Joan Chen aufgeführt in der Rolle von...
Hwei-Lan Gao - Ma
- [Wil and Ma watching a soap opera]
- Wil: Is that the good guy?
- Hwei-Lan Gao - Ma: No, he's marrying her for money.
- Wil: Is that the good guy?
- Hwei-Lan Gao - Ma: No, that's his brother.
- Wil: Who's that guy?
- Hwei-Lan Gao - Ma: He's the most evil of them all, he wants to ruin her family to avenge a grudge.
- Wil: Who's the loser they're beating up?
- Hwei-Lan Gao - Ma: That's the good guy.
- Hwei-Lan Gao - Ma: [in Mandarin] Your neighbor is loud and dark and eats too much soy sauce.
- Wil: [in Mandarin] Americans like soy sauce.
- Hwei-Lan Gao - Ma: I'm going to start eating less soy sauce so it won't stain the baby too dark.
- Wil: [in English] Ma, that's ridiculous.
- Hwei-Lan Gao - Ma: You eat less too, so you don't grow spots.
- Hwei-Lan Gao - Ma: [passes soy sauce bottle to Jay]
- Jay - Neighbor: Thanks.
- Hwei-Lan Gao - Ma: [smiles] Too late for him anyway.
- Hwei-Lan Gao - Ma: [in Mandarin] Is that how you speak to your ma who worked nights so you could eat? Who stayed in labor without painkillers so you wouldn't turn dim-witted like your cousin Jimmy? Had I known you would grow so ungrateful I would have held you in.
- Hwei-Lan Gao - Ma: [in Mandarin] No one wants to see a 50-year-old Chinese woman look sexy.

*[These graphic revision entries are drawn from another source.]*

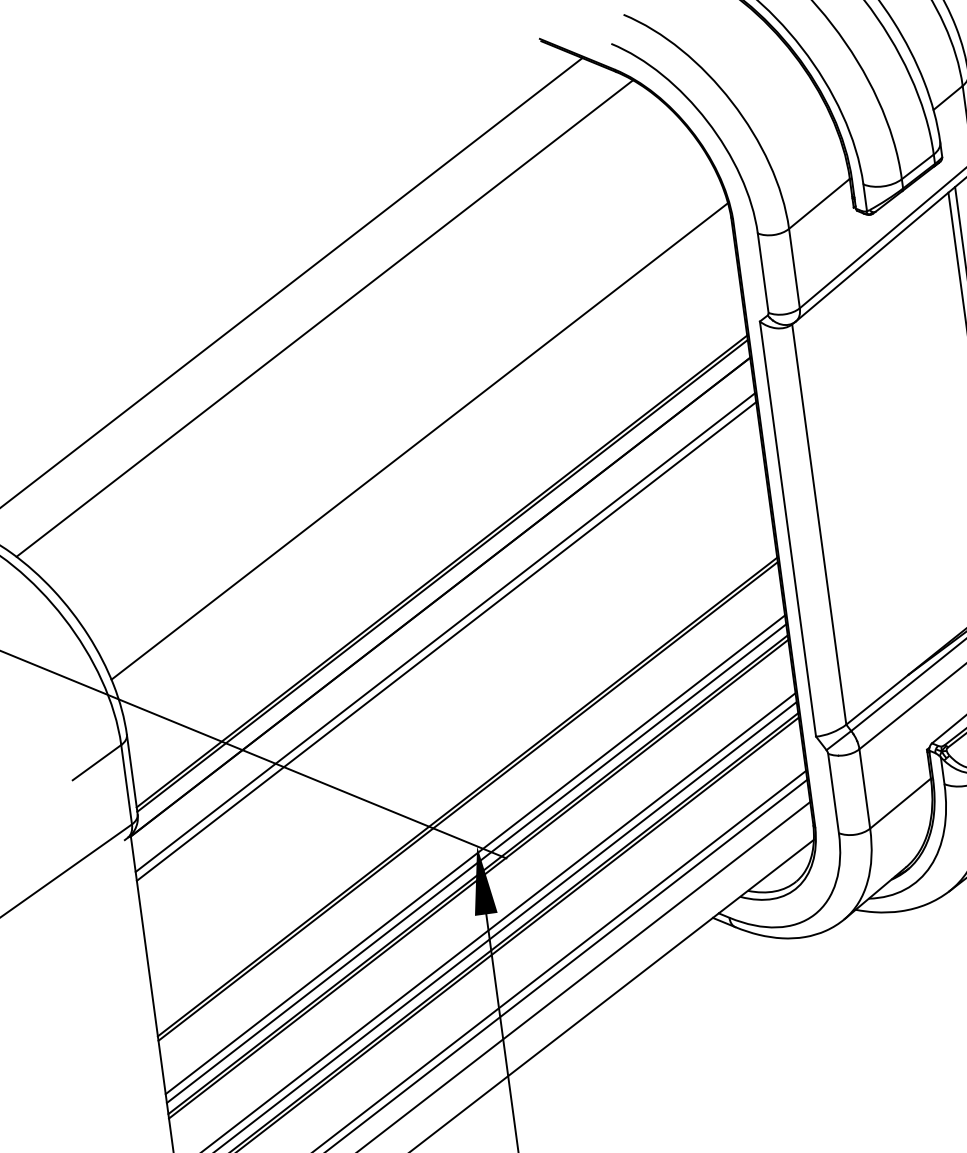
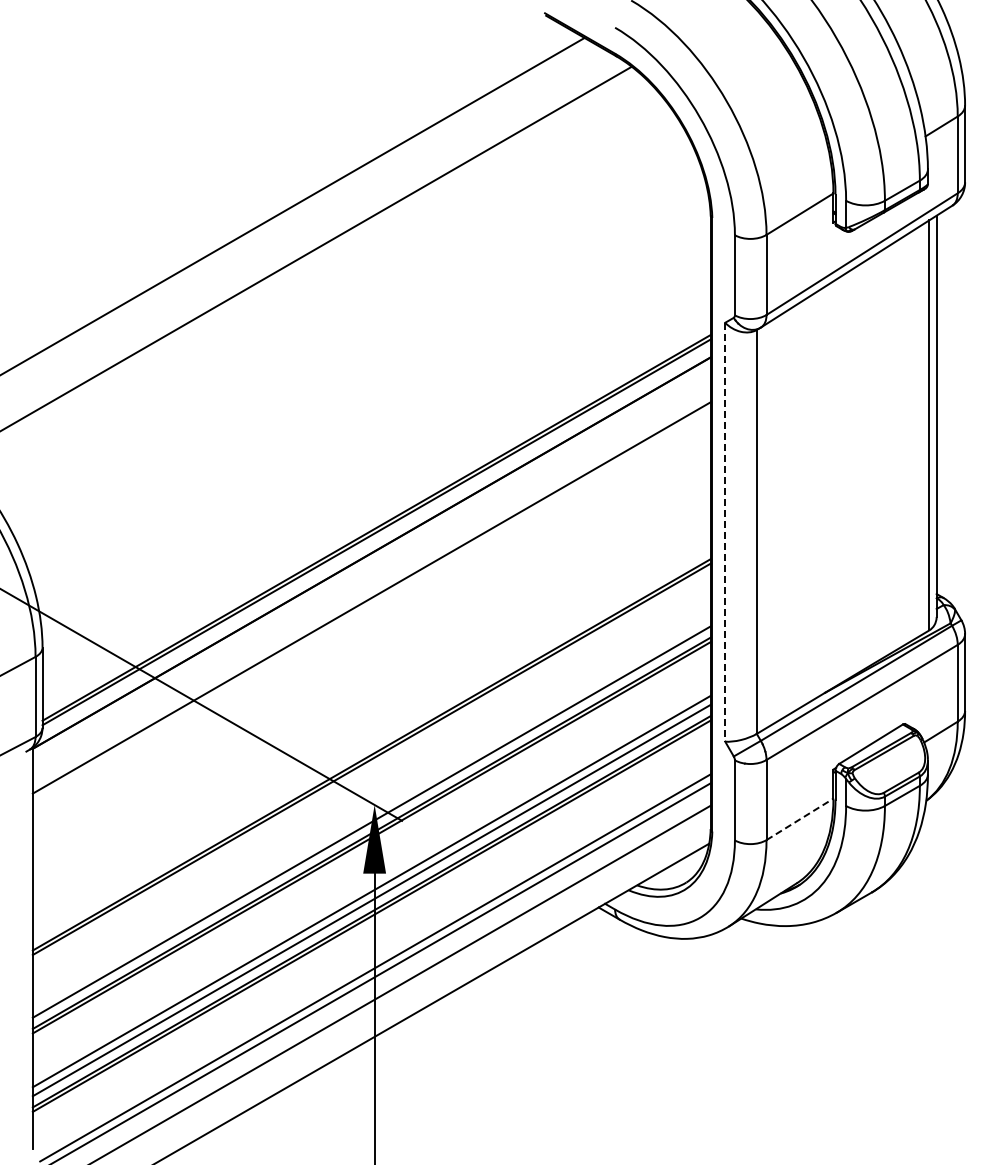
line: (419, 440) -> (371, 395), removed
line: (788, 529) -> (725, 532), solid -> dashed
line: (444, 632) -> (371, 588), removed
line: (901, 803) -> (800, 819), solid -> dashed
line: (475, 854) -> (371, 812), removed

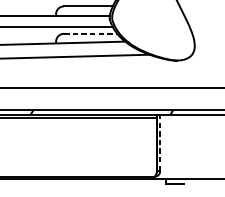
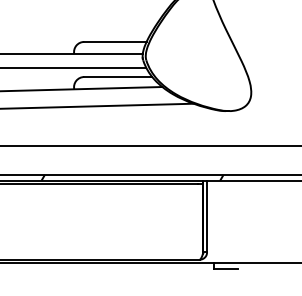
line: (90, 34) -> (117, 77), dashed -> solid
line: (160, 142) -> (207, 216), dashed -> solid

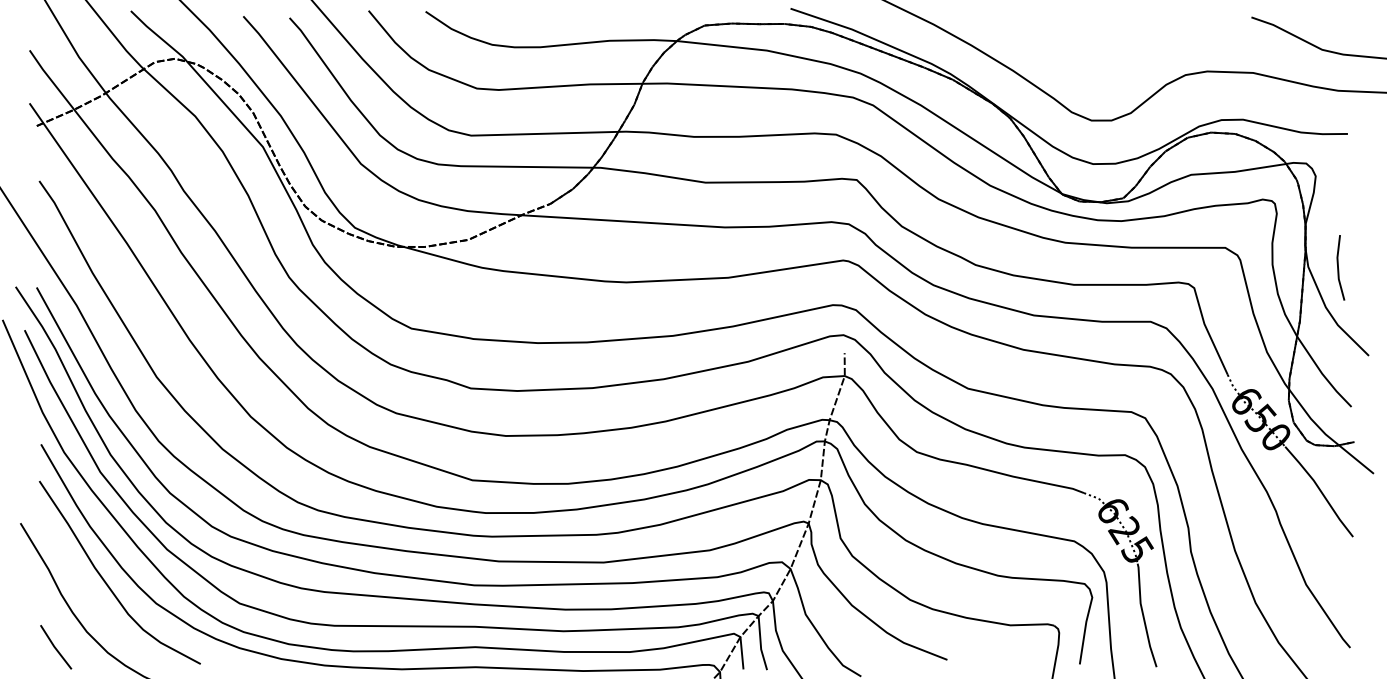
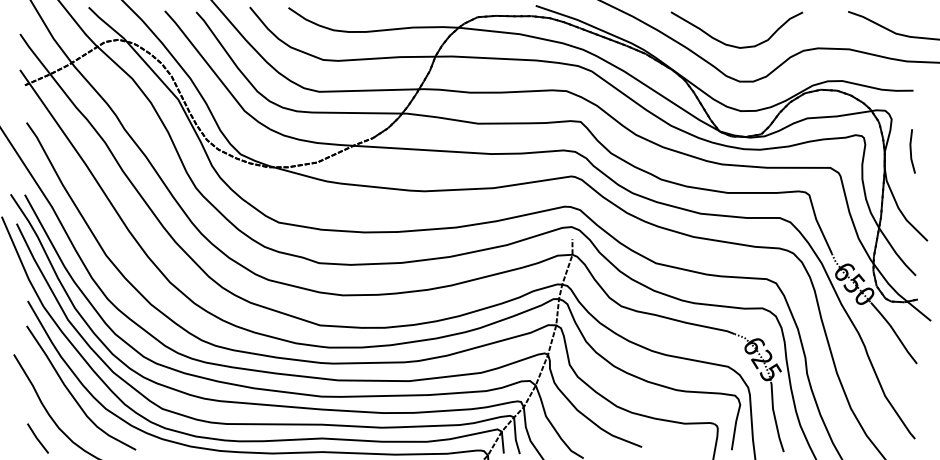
curve: (1083, 67) -> (734, 45), added
line: (1339, 267) -> (911, 151), moved

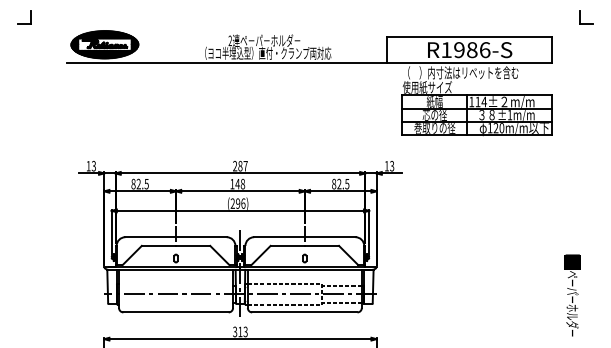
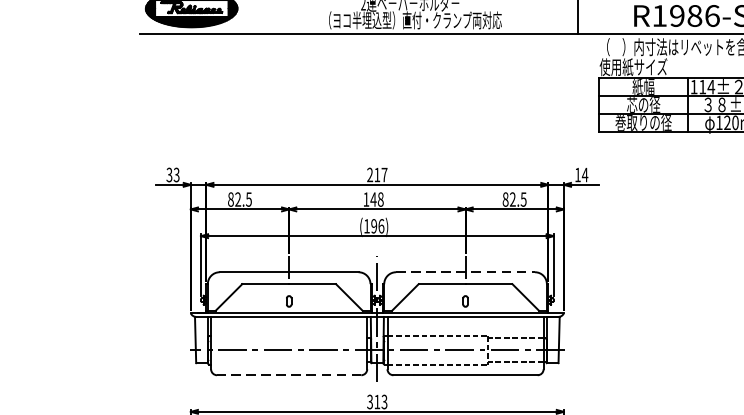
text: (88, 165) -> (169, 174), 13 -> 33
text: (240, 165) -> (377, 174), 287 -> 217
text: (391, 165) -> (584, 174), 13 -> 14
text: (232, 203) -> (366, 226), (296) -> (196)
line: (304, 237) -> (465, 272), solid -> dashed
line: (176, 312) -> (289, 375), solid -> dashed

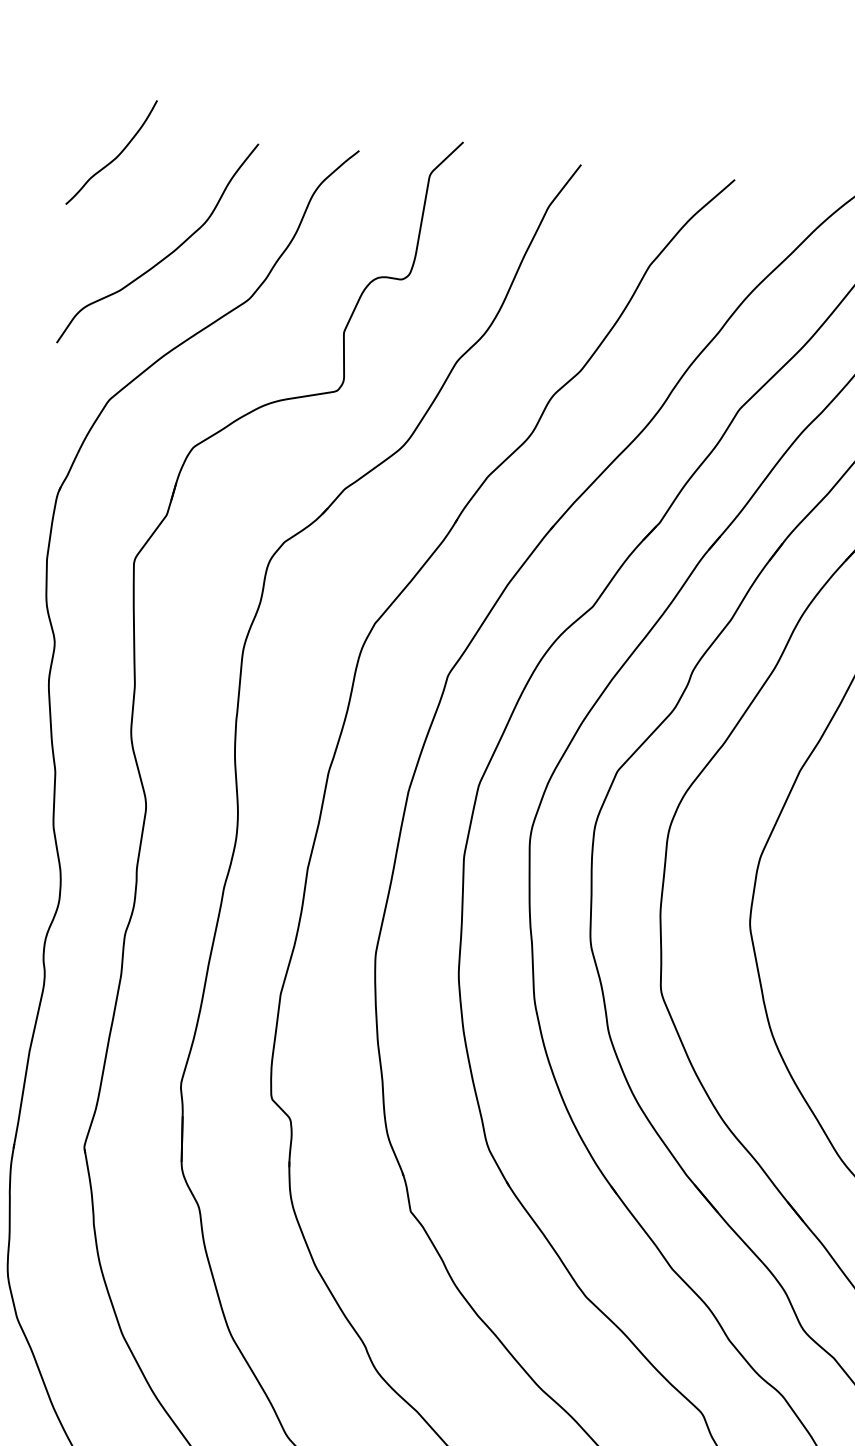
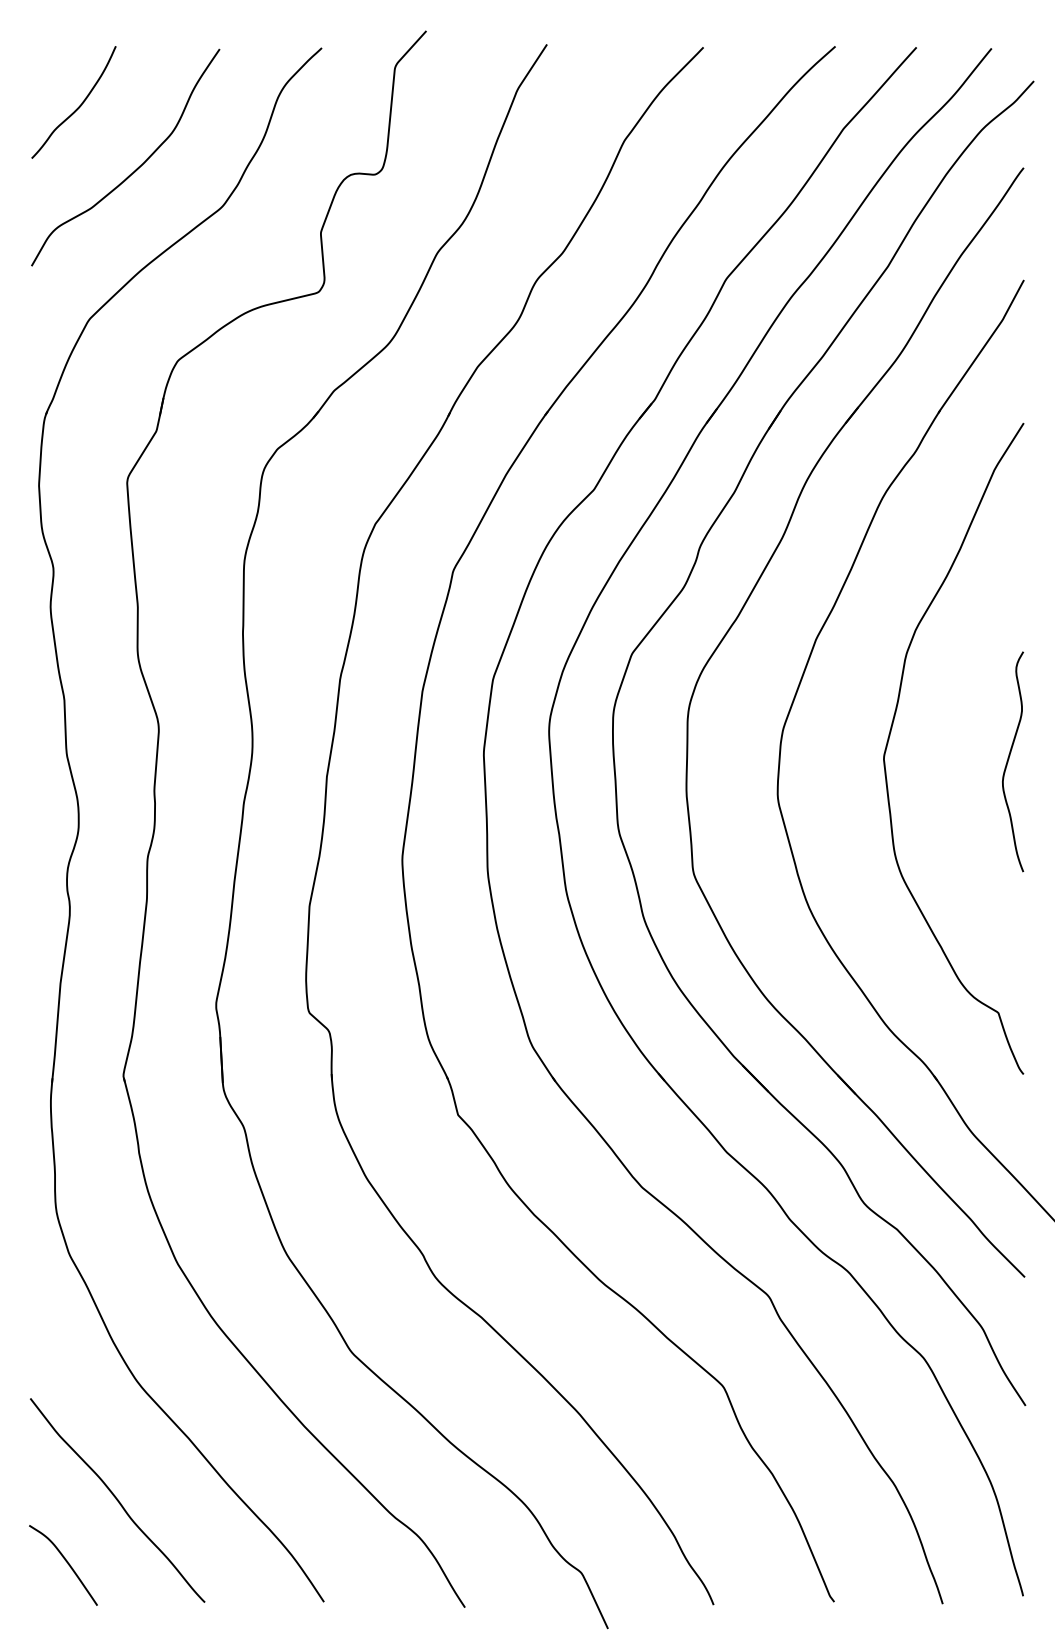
curve: (115, 156) -> (78, 106), moved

- Wil: Ma, you're only 48.
- [in Mandarin]
- Wil: Connie Chung's sexy, and she must be nearly 60.
- Hwei-Lan Gao - Ma: Her show was cancelled.
- Wil: Ma, you can't give him a paper plate.
- Hwei-Lan Gao - Ma: [in Mandarin] Safer this way. Throw it out afterwards.
- Wil: It's rude.
- Hwei-Lan Gao - Ma: [in Mandarin] I'll give him two.